The Christmas holidays are very important for me and my family. We do not live near each other so face-to-face contact during the year is limited. But we make up for this during the Christmas holidays.
The only time I have not spent Christmas with extended family was as a boy, as part of a missionary family, in Papua New Guinea. In those days the overseas missionaries only received a trip to their home country once every three years. This was one of the small sacrifices we made as a family to see Jesus’ messages spread among the people of Papua New Guinea.
This year I walked the Kokoda Track in PNG with an ADRA group raising funds for The 10,000 Toes Campaign to stop Type 2 diabetes in the South Pacific. Most people know the Kokoda as an iconic walk made famous by the Australian soldiers who eventually defeated the Japanese along this track in the latter part of 1942. However, the first foreigner to walk the track was Fijian Seventh-day Adventist missionary, Peni Tavodi.
When Seventh-day Adventists came to PNG in 1908, the country’s governing body had already assigned land areas and people groups to the other churches—no territory was available to Seventh-day Adventists. After further insistence, Seventh-day Adventists were given the Koiari people, based on the Sogeri plain and living in the mountains behind.
What is now known as the Kokoda Track was the Koiari highway through the jungle. At the time these people were cannibals, they practiced sorcery and were very hostile to others.
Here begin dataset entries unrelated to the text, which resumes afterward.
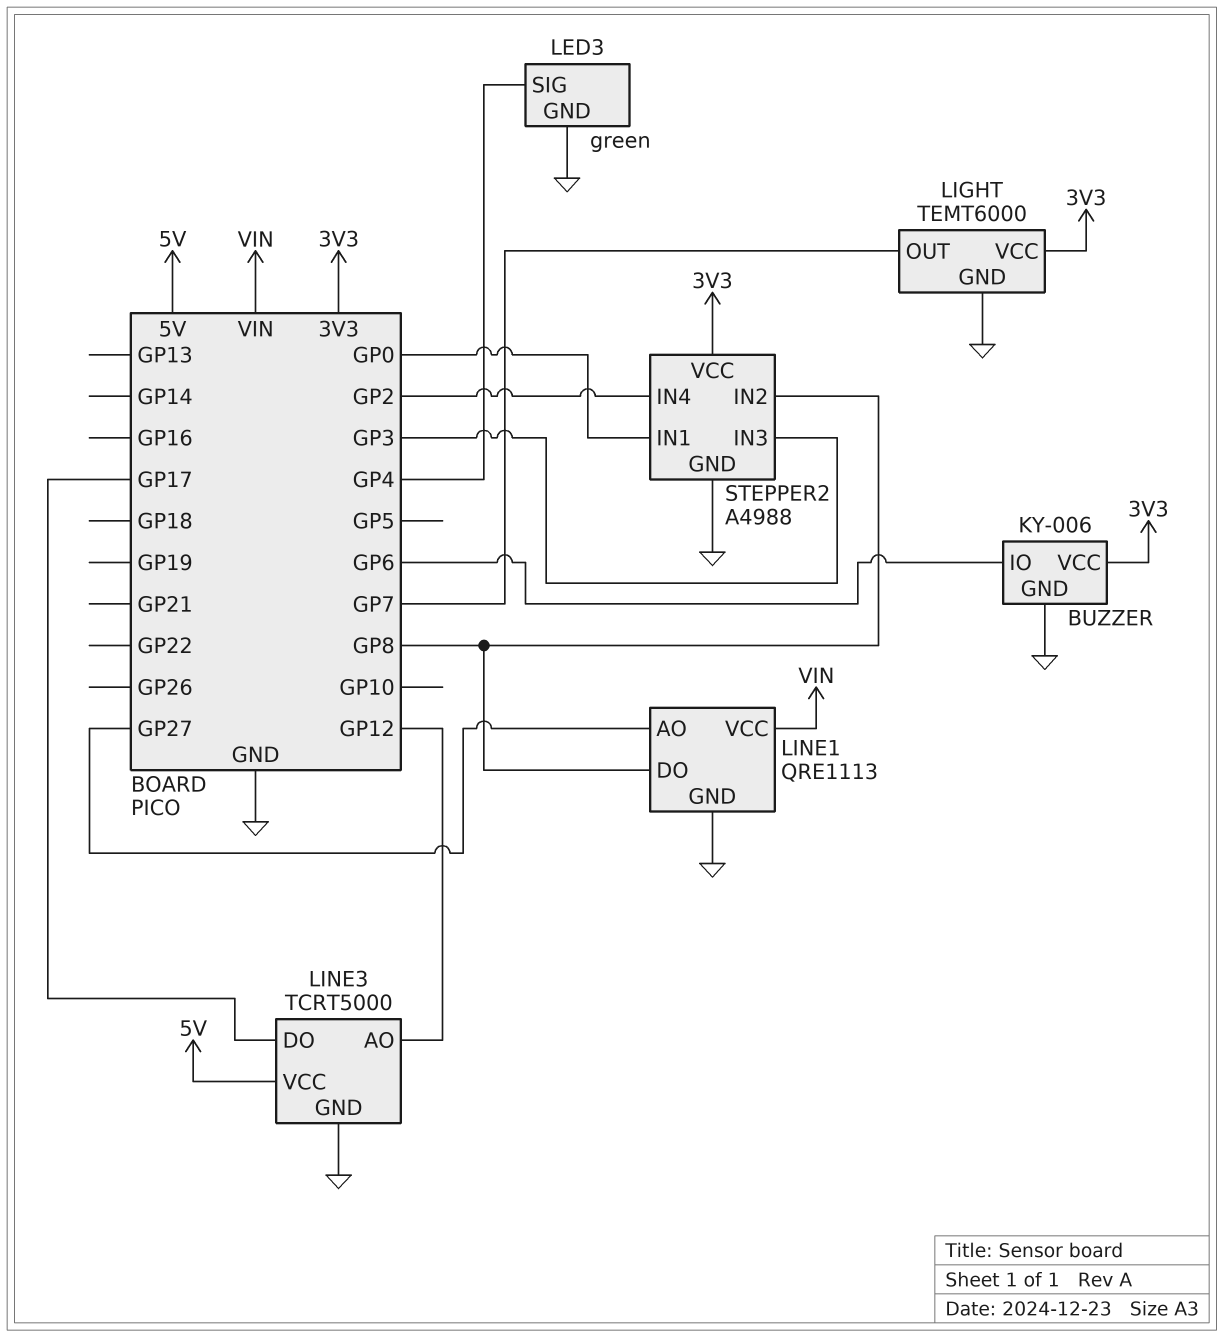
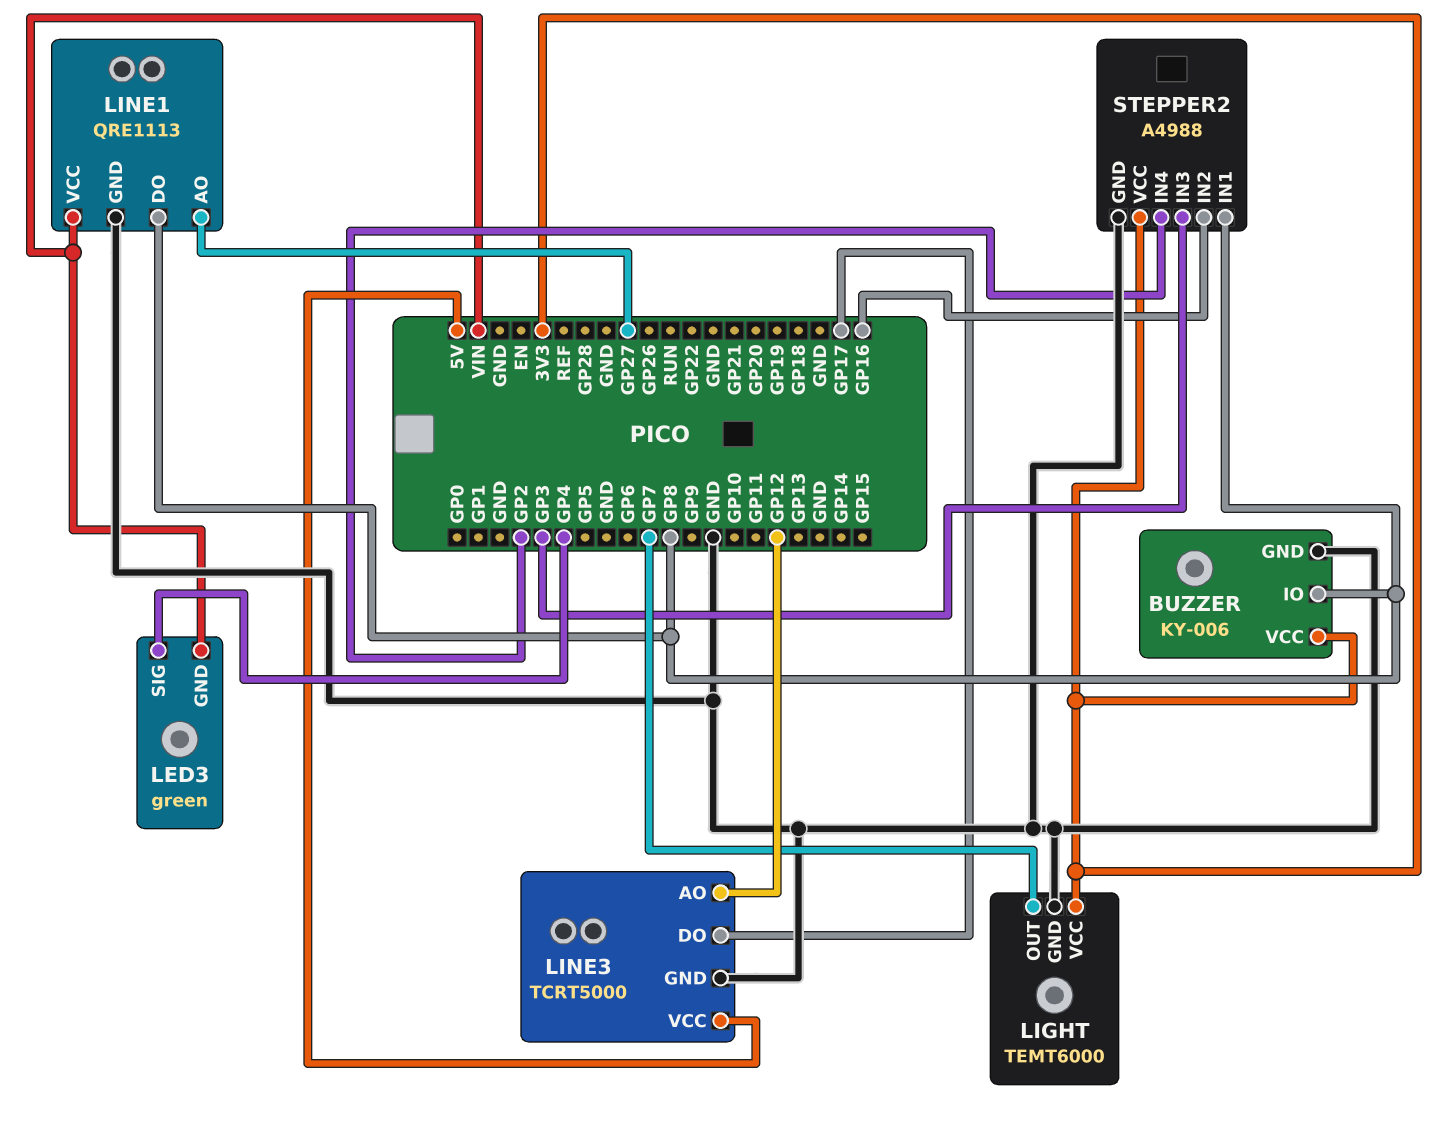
BUZZER pin IO: GP6 -> GP8
LED3 pin GND: GND -> VIN
STEPPER2 pin IN1: GP0 -> GP8
STEPPER2 pin IN2: GP8 -> GP16

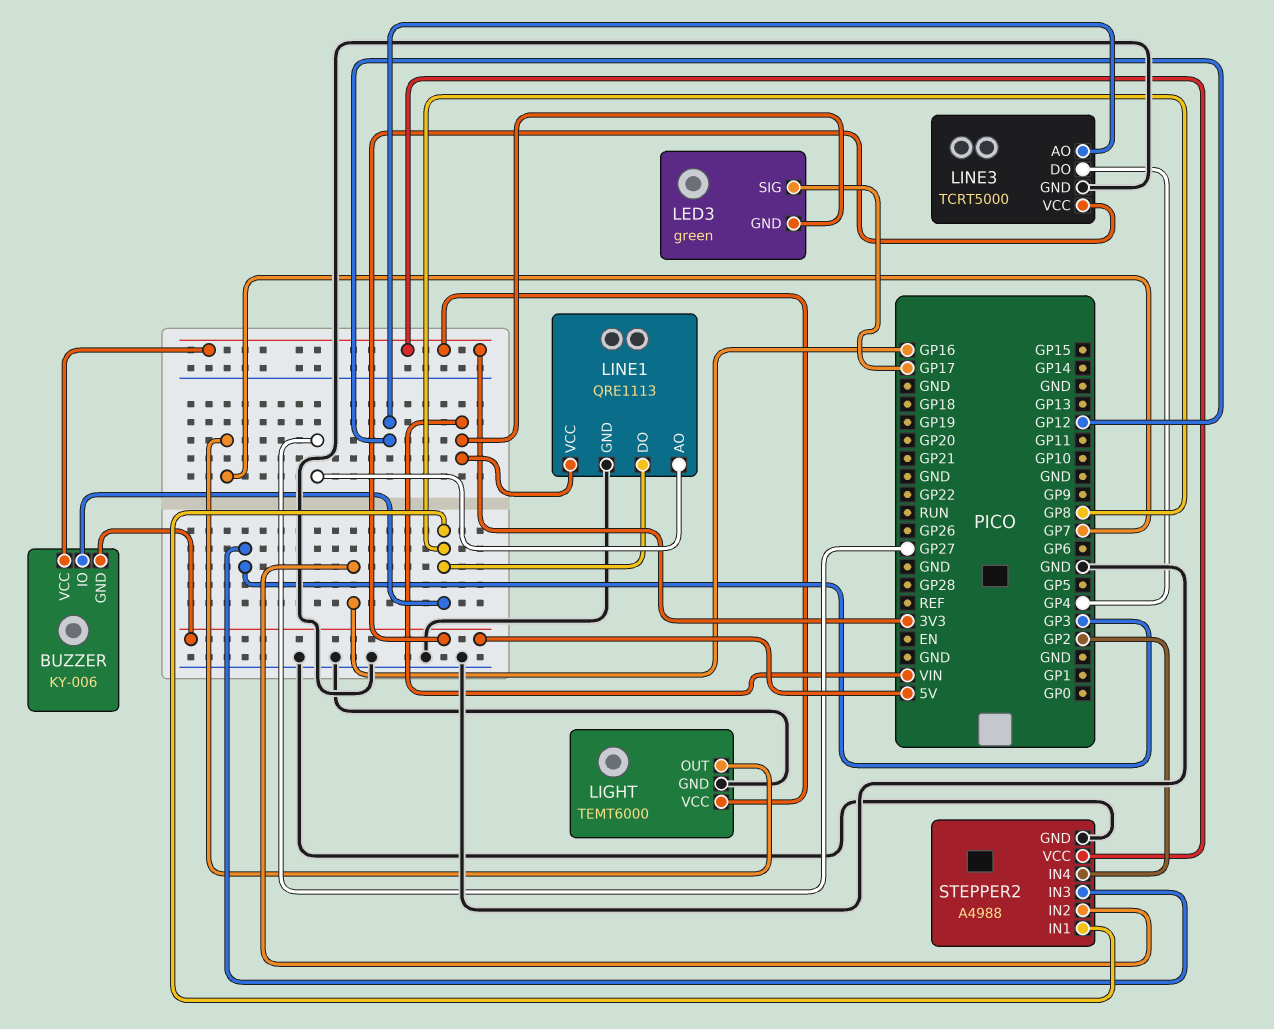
BUZZER pin GND: GND -> 5V
LED3 pin SIG: GP4 -> GP17
LINE3 pin DO: GP17 -> GP4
As I climbed the steep mountains over roots and rocks, slid down the muddy drops and crossed the treacherous fast mountain rivers I thought of Tavodi and the Australian missionaries with him, such as Septimus Carr (and his wife) and G F Jones (and wife).
As a small group, these missionaries conquered the treacherous terrain and entered hostile villages with Jesus’ message of peace. They worked in healing—prayer, health teaching and basic medicines to eradicate disease—and teaching the children to count and read and understand the loving Creator God. It took eight years before anyone accepted the message of Jesus.
"[Jesus] gave up all of heaven and the close association with the Godhead to be one of us."
I think of their sacrifice and courage and the many Christmases they spent away from family and friends, for the sake of Jesus and His good news.
However, even these sacrifices pale into insignificance compared to the sacrifice of the One who inspired them—Jesus. The biblical Christmas story reveals that Jesus was God in every way—eternal, all powerful, all knowing, ever present, just, but most of all, loving.
Humans on earth had rebelled and needed someone to overcome the tragic disease of sin that led to eternal death. Someone needed to live above sin and conquer death. So Jesus came, just as everybody else comes into the world, as a baby—but a baby who would save the world from sin and death. He gave up all of heaven and the close association with the Godhead to be one of us. He was born like us, but as our Saviour—that is why Jesus brings “joy to the world”.
Luke 2:10,11 (ESV) records, “Fear not, for behold, I bring you good news of great joy that will be for all the people. For unto you is born this day in the city of David a Saviour, who is Christ the Lord.”
I spent those Christmases in PNG with my dad, mum, brother and sister, in visiting areas of the country where we had not been before and where God had brought new people groups to Jesus. And I climbed the Kokoda Track this year with my son and daughter-in-law. I have never been abandoned by my family, nor been lonely at Christmas, but, best of all, I have a hope and a future beyond sin and death because Jesus became a human and conquered these issues on my behalf. I thank God for the Christ of Christmas who enables us to be adopted back into God’s family forever.